LES instituts de sondage ne sont pas nés de la révolution mais l’ont précédée de quelques années. A l’époque, le pouvoir, par trop autoritaire et suspicieux, triait les candidats sur le volet, avant de les tolérer puis les encadrer de près par le biais de notre sorte de CIA d’alors, l’Atce, qui vivait de la publicité publique.
En fait, l’idée de mettre en place un institut national de sondage avait germé depuis l’époque du Premier ministre Mohamed Mzali, et c’est Tahar Belkhouja qui s’était chargé du dossier. Mais les préparatifs techniques au sein du ministère de l’Information avaient vite fait d’inquiéter les autorités publiques quant aux «risques encourus».
Il a fallu se battre et détourner ou contourner des lois pour arriver à imposer le premier institut de sondage, moyennant des complicités chez les officiels. Puis deux ou trois autres boîtes.
Les sondages ne sont, en effet, pas une science exacte, de sorte que les pouvoirs publics sont toujours méfiants à leur égard. Mais l’on arrive parfois à les supporter même lorsque le pluralisme est biaisé et la démocratie sous contrôle.
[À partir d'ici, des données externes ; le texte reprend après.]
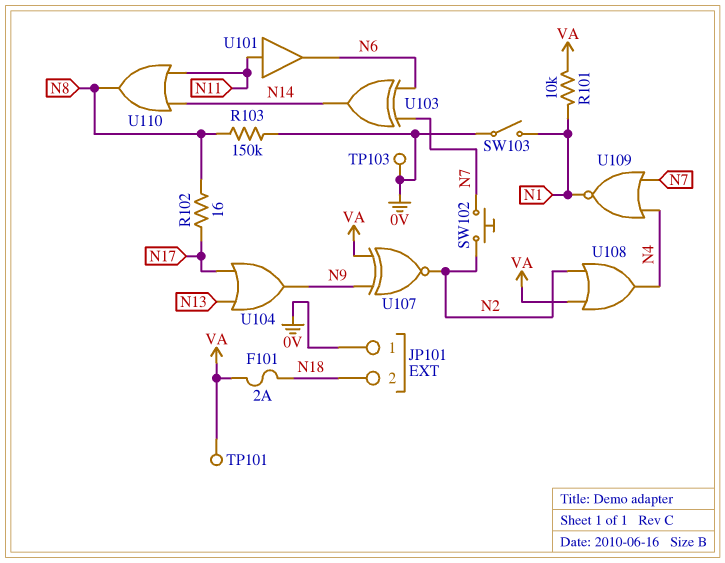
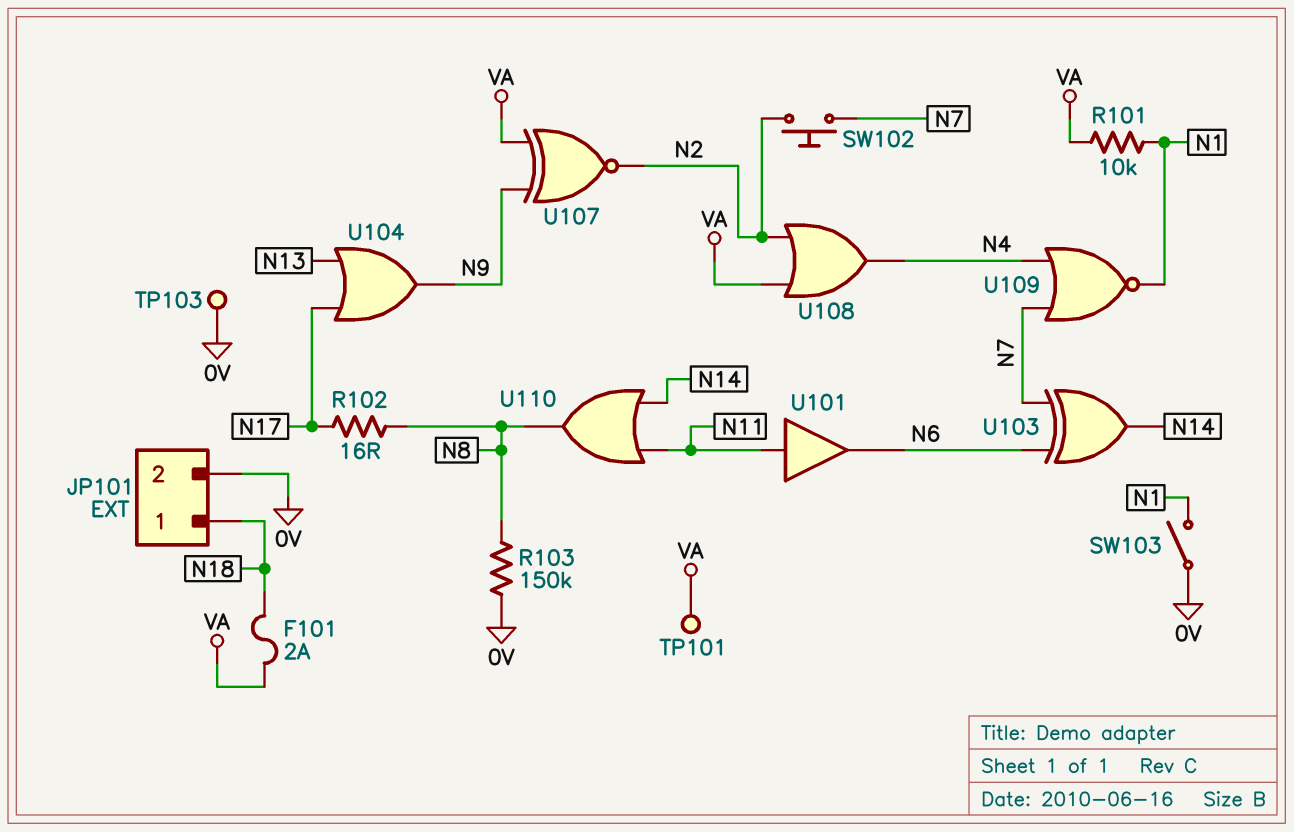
JP101 pin 1: 0V -> N18
JP101 pin 2: N18 -> 0V

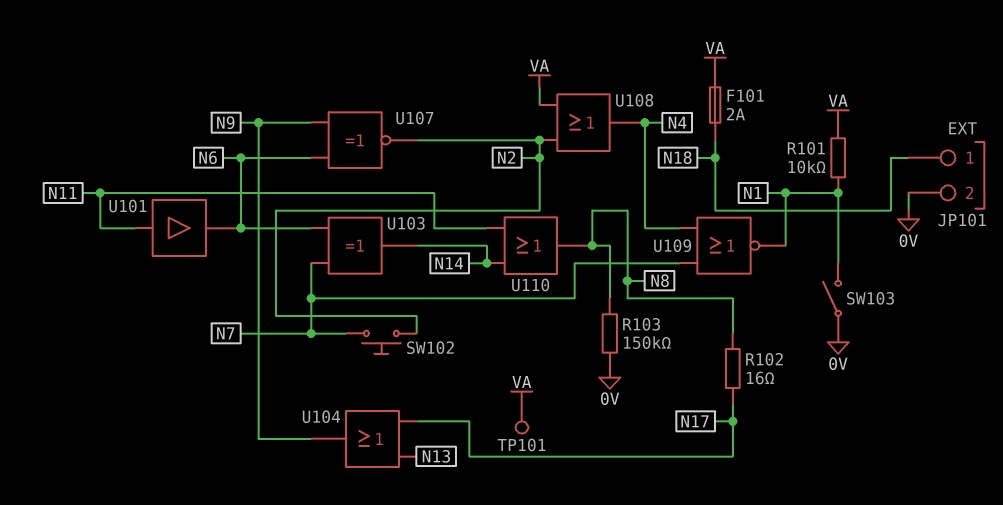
TP103: test point (0V) -> none
U107: XNOR (in N9, in VA, out N2) -> XNOR (in N6, in N9, out N2)

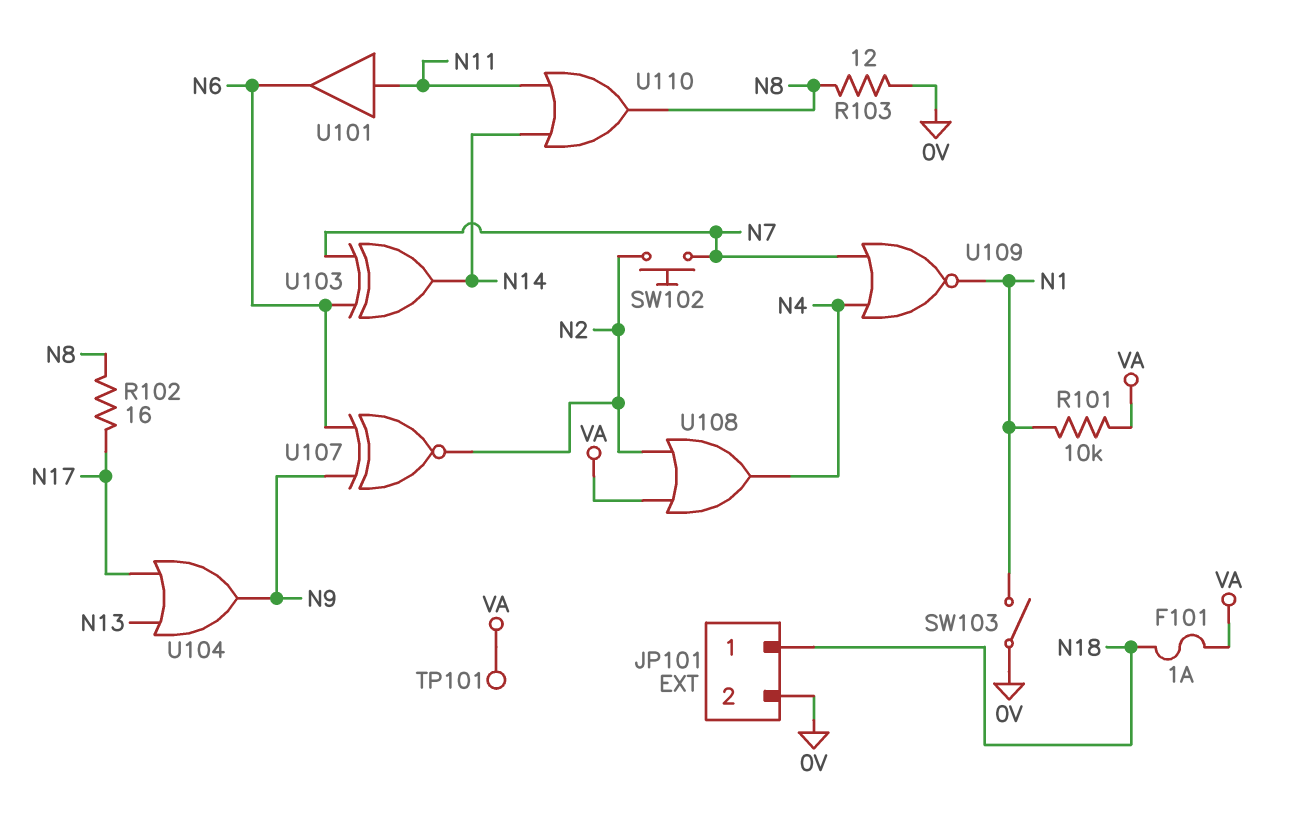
F101: 2A (N18, VA) -> 1A (N18, VA)
R103: 150k (0V, N8) -> 12 (0V, N8)

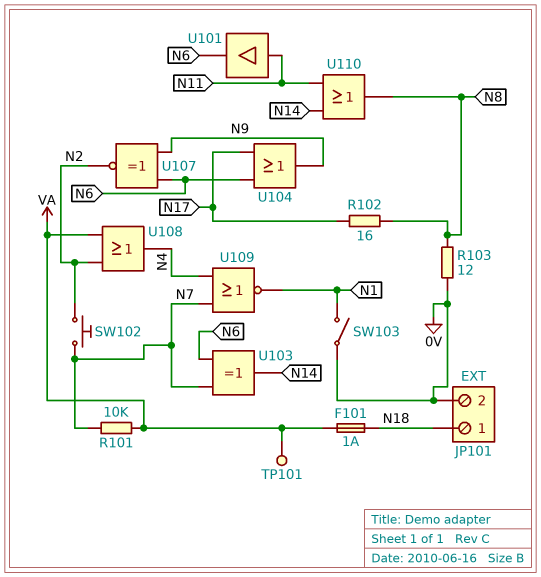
R101: 10k (N1, VA) -> 10k (N7, VA)
U104: OR (in N13, in N17, out N9) -> OR (in N6, in N17, out N9)

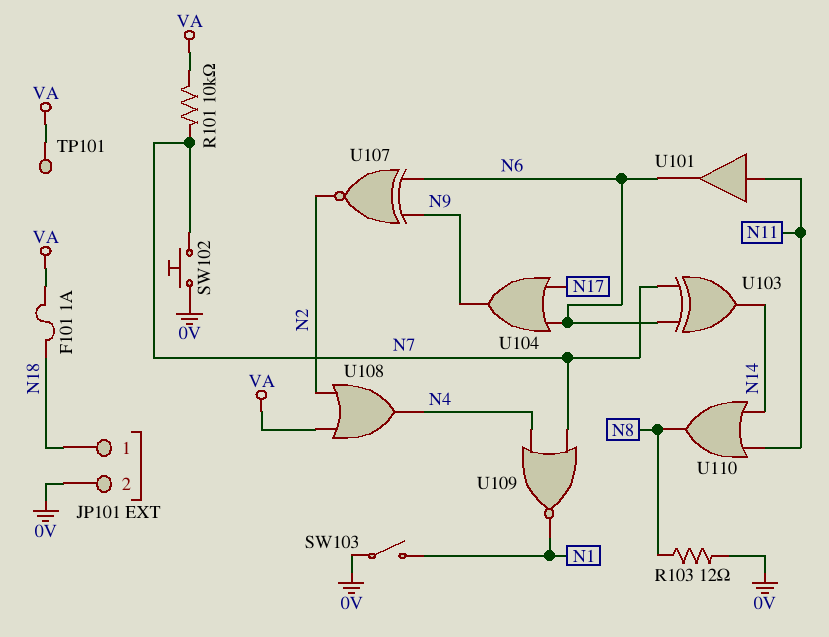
R102: 16 (N8, N17) -> none
SW102: button (N2, N7) -> button (0V, N7)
En Tunisie, la liberté s’est imposée après la révolution et les premiers sondages électoraux publics ou d’origine diplomatique ont balisé nos premières élections, celles de l’Assemblée nationale constituante. Et il s’agit de reconnaître que la société la plus en vue a vu ses chiffres confirmés par les résultats du scrutin.
Il se trouve, cependant, que des voix très suspicieuses ont incriminé des fuites provenant de milieux diplomatiques dont la source aurait été des sondages commandités à l’étranger.
Cela dit, les mises en doute ne se sont déclarées qu’à la suite du sondage ayant révélé des chiffres nettement en baisse pour Ennahdha et BCE. Ce qui a vu Ennahdha attaquer cette agence au niveau des médias et la menacer de réglementer le secteur.
Réglementer est le mot magique que craignent tous les instituts de sondage du monde. Ils sèment la terreur dans leurs rangs sans jamais arriver à les rendre vraiment dociles ou infaillibles. Car les méthodes, normes et critères ne seront jamais vraiment fiables, mais seulement quelque peu rationalisés. Ce qui a le mérite de rendre les chiffres sinon tout à fait fidèles, du moins un tant soit peu crédibles, proches de la réalité.
A la condition que l’on fasse vite de légiférer dès le lendemain des prochaines élections.